A: (Shawn) I think you are being modest Chris, because the world looked to you and your colleagues at DOJ. The Philippines ended up updating their laws in just a couple months and the world followed. The Department of Justice put us in a leadership role here. The United States, through the Department of Justice, really put us in place. I haven't seen any cases in the last eight years where we haven't been able to prosecute because the laws were not in place.
A: (Steve) I'll go back to what Shawn said -- Its not about all following the cyber trail. There is the money trail. You have to combine all these things. There are a lot of countries where it is still illegal to do undercover operations. You can react all day long, but if you can't get inside these organizations and bust them down from the inside.
Are We Winning?
Q: It sounds like overall on the cybercrime and law enforcement side in the US, we've made great progress. Are we winning?
A: (Shawn) We are not winning
A: (Steve) But I don't think we are losing. This is why I always hate this question! (Shawn: The State Department!) What are the metrics for winning? How do you measure winning or not winning? Clearly there is much more awareness, there is much more law enforcement resource, there are things like Infragard on the private sector, there is more international awareness of this, but the threat has gotten bigger. Criminal groups, nation states, potentially terrorist actors though we aren't seeing this yet. We clearly are more reactive than we should be and we need to have more capability to fight it. Yes or no.

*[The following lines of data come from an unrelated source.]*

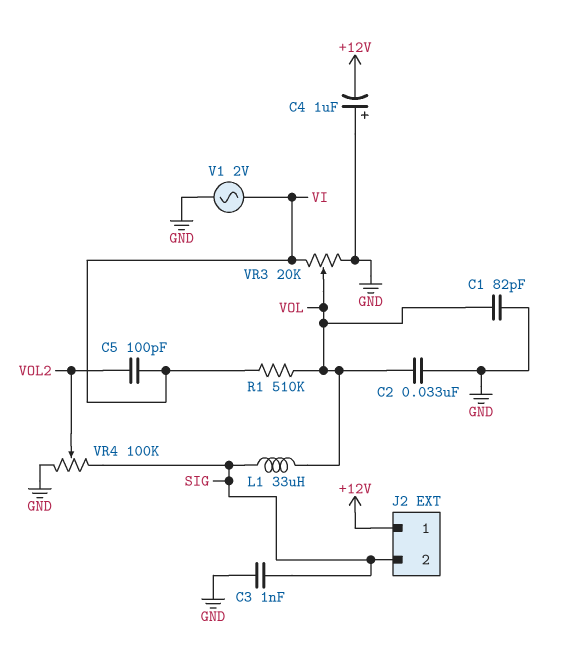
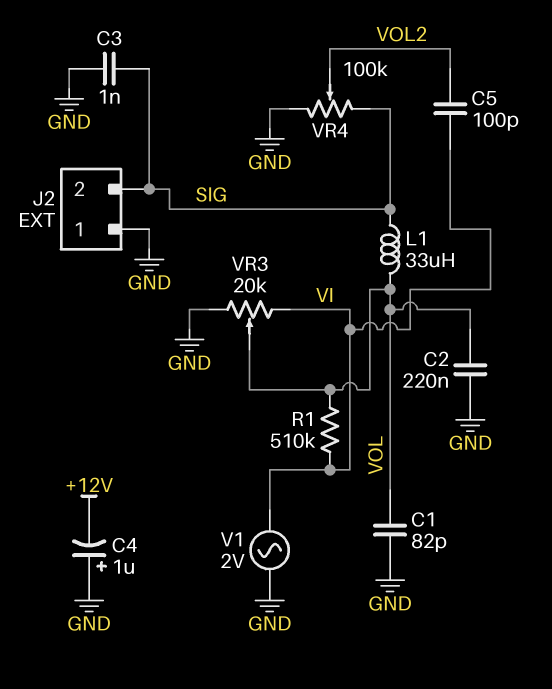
C2: 33nF (GND, VOL) -> 220nF (GND, VOL)
J2 pin 1: +12V -> GND

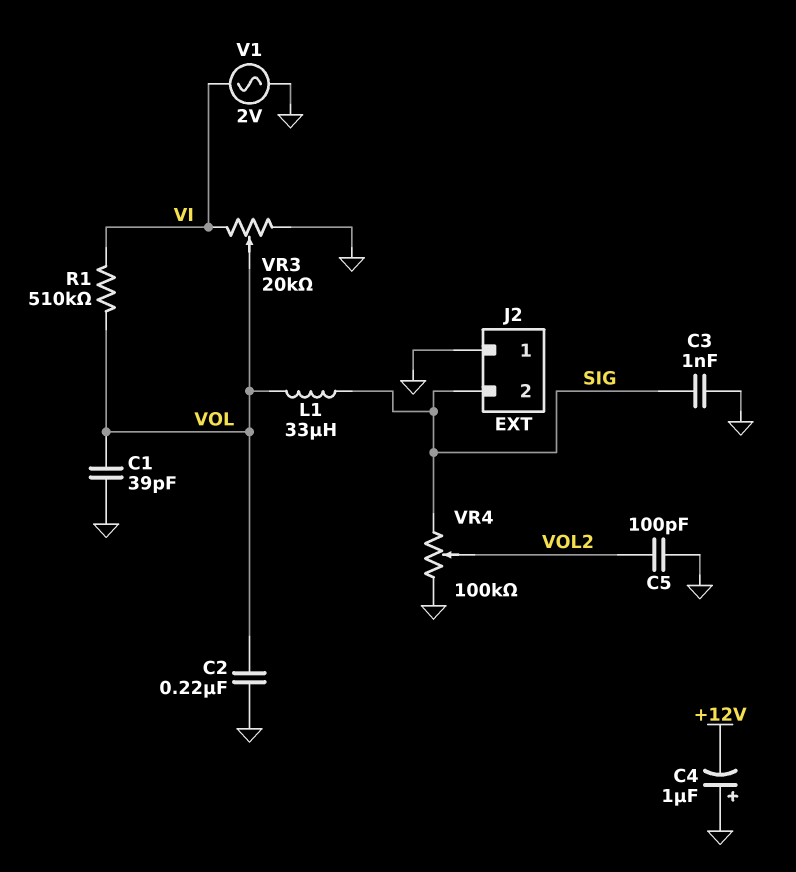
C1: 82pF (GND, VOL) -> 39pF (GND, VOL)
C5: 100pF (VI, VOL2) -> 100pF (GND, VOL2)

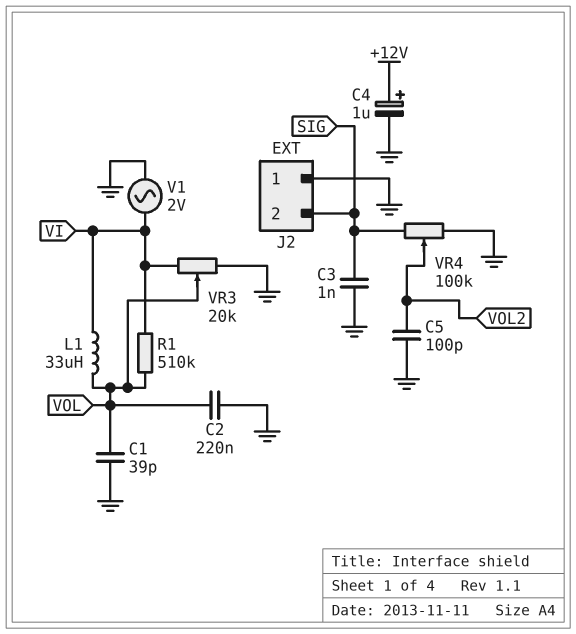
C4: 1uF (plus GND, minus +12V) -> 1uF (plus +12V, minus GND)
L1: 33uH (SIG, VOL) -> 33uH (VI, VOL)

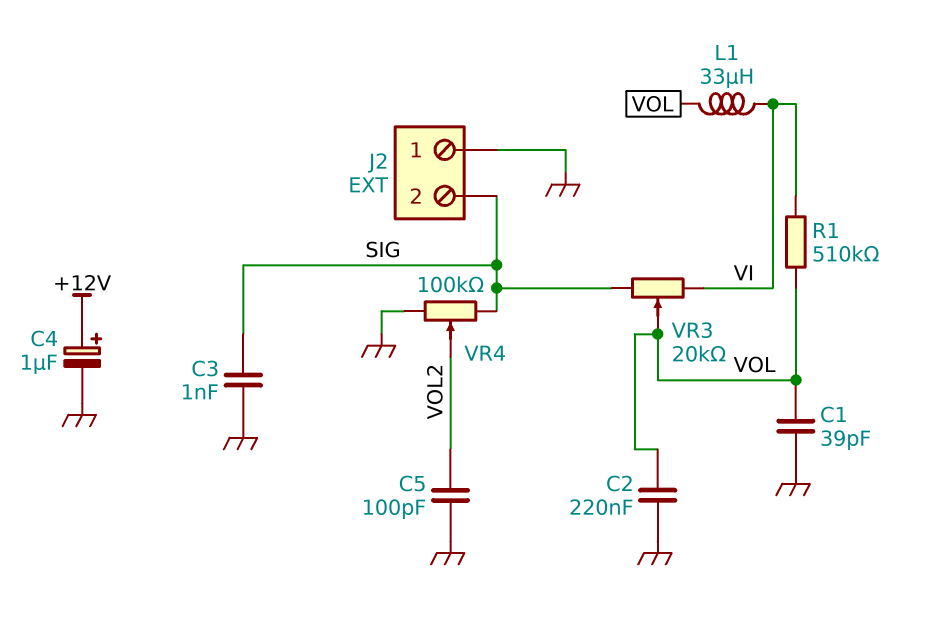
V1: AC 2V (GND, VI) -> none
VR3: 20k (GND, VI, wiper VOL) -> 20k (SIG, VI, wiper VOL)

A: (Shawn) When I say we aren't winning, we are not getting ahead, we are falling behind. We are having impact. We are having success. Through the efforts of the FBI, the Department of Justice, the Intelligence community, and the private sector, we have had impact. We have made arrests, we have identified groups, we have attribution, but we are not getting ahead, we are falling behind. there is more and more data getting pushed, more and more people coming online more subjects getting into this who are realizing opportunities to exploit and to line their pockets, and there are countries getting involved in cyber espionage. We are having successes but we are falling behind.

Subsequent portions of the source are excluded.